Sofia enters the Greek FSRU. BULGARTRANSGAZ, under the approval of Council of Ministers of the Bulgarian Government, signed a document confirming its 20% share in the capital of GASTRADE S.A, the developer of the LNG Terminal in Northern Greece off the shore of Alexandroupolis.

The Alexandroupolis FSRU is a Project of European Common Interest but also a priority of US foreign policy, as it considered crucial for the diversification of gas sources, especially since Egypt will turn natural gas to LNG from Eastern Mediterranean fields for transportation to the EU. The LNG Terminal in Northern Greece is expected to start operations in 2022.

Here’s the take of EURACTIV Greece’s Theodore Karaoulanis.



Gas from Russia and the US. Although Bulgarian PM Boyko Borissov continues to deny that the US is pressuring him to terminate the “Balkan Stream” project, which plans to transport Russian gas to Europe as an extension of the Turkish Stream pipeline, he has announced his country’s intention to buy liquefied natural gas (LNG) from US companies, as well as a 20% stake in the Greek LNG terminal in Alexandroupolis. Read more here (EURACTIV.bg, Krassen Nikolov)

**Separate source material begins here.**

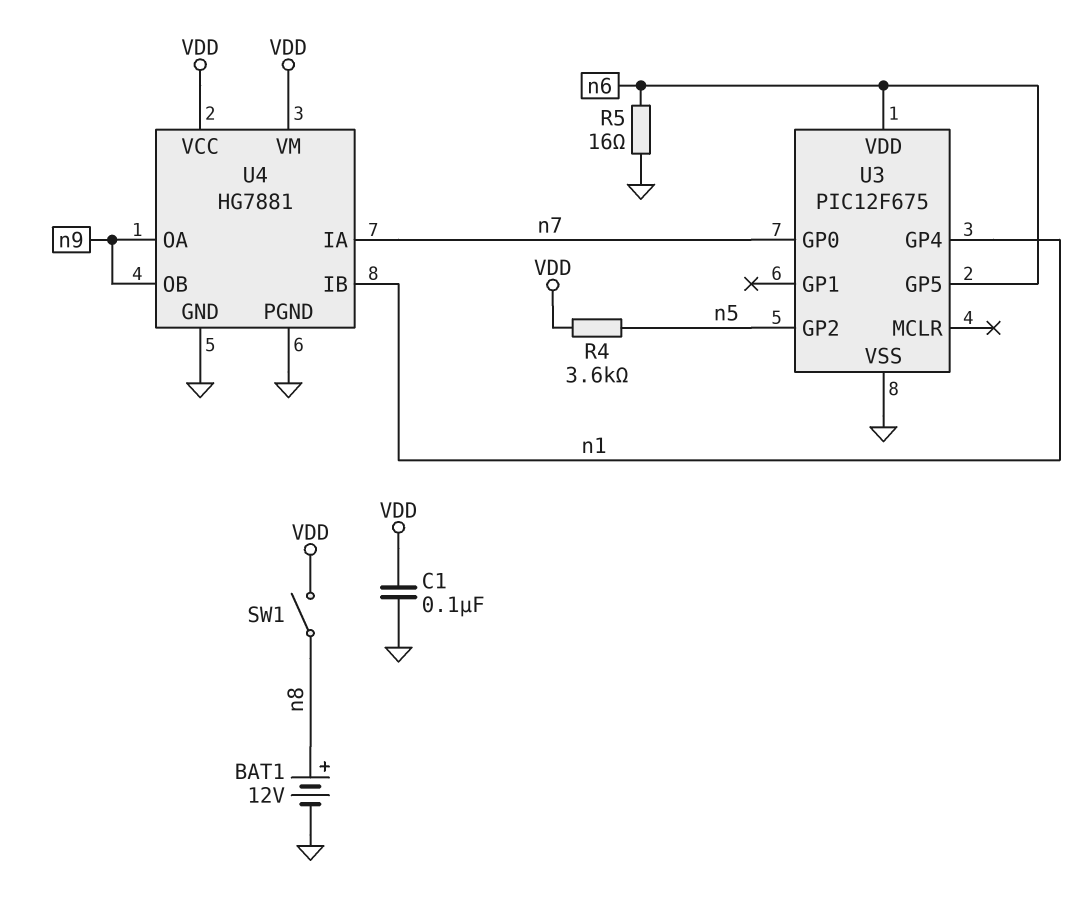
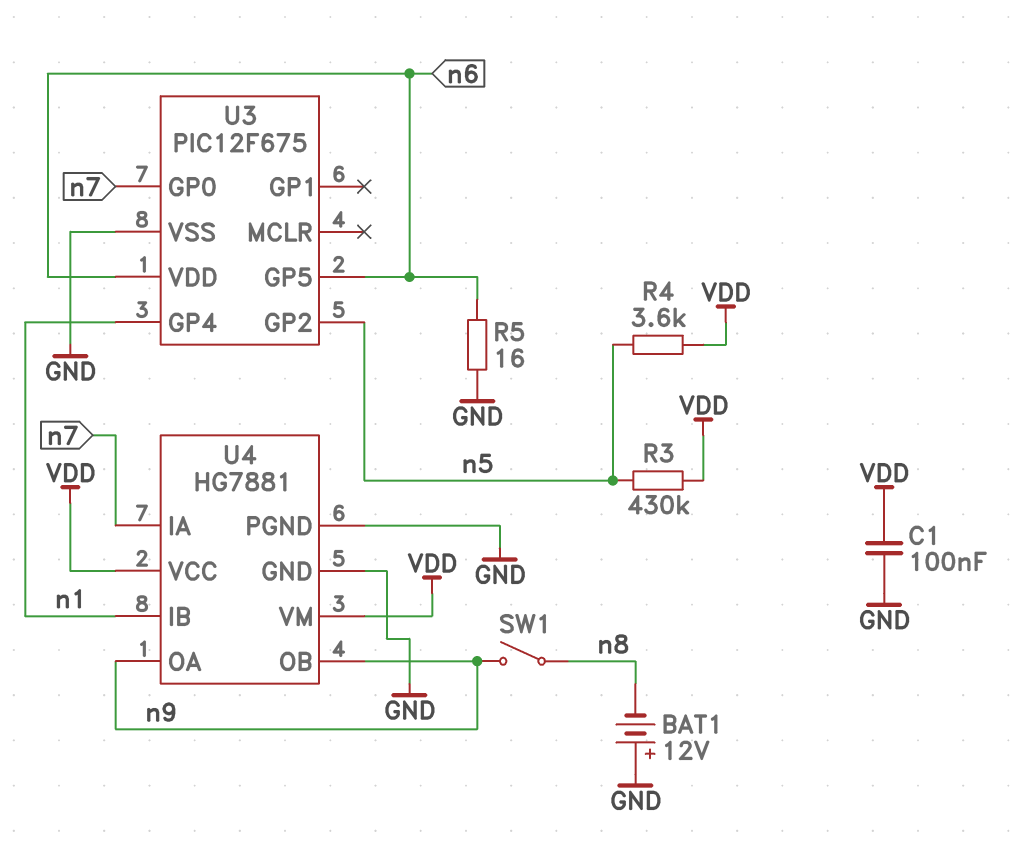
BAT1: 12V (plus n8, minus GND) -> 12V (plus GND, minus n8)
R3: none -> 430k (VDD, n5)
SW1: switch (VDD, n8) -> switch (n8, n9)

In addition, a High-Level Strategic Dialogue with the US omits role of media and civil society in Bulgaria. Dnevnik.bg reports.



Czechs trust Putin. With 33%, Russian President Vladimir Putin is the most trusted world leader among Czechs, according to Pew Research CentreFrench President Emmanuel Macron (30%), US President Donald Trump (28%) and  German Chancellor Angela Merkel (25%) follow suit. (Aneta Zachová | EURACTIV.cz)



Slovakia’s biggest problems. Living standards, corruption and healthcare are the three most frequent causes for frustration among Slovak citizens, followed by unemployment or deteriorating political culture. This is according to an opinion poll conducted for Transparency International Slovensko. (Zuzana Gabrižová | EURACTIV.sk)



Mass exodus: an existential threat for new member states. “Every year, Croatia loses 15,000 people, which is comparable to one middle-sized town in our country,” PM Andrej Plenković told the French press during his official visit to Paris, emphasising that the problem is most prevalent in eastern regions where populists get more votes.

However, he rejected the idea that freedom of movement should be restricted in response, as it would compromise the EU project and “new member states should continue using EU funds to narrow the social gap with more developed countries”. (Tea Trubić Macan | EURACTIV.hr)

[Edited by Sarantis Michalopoulos, Daniel Eck, Benjamin Fox]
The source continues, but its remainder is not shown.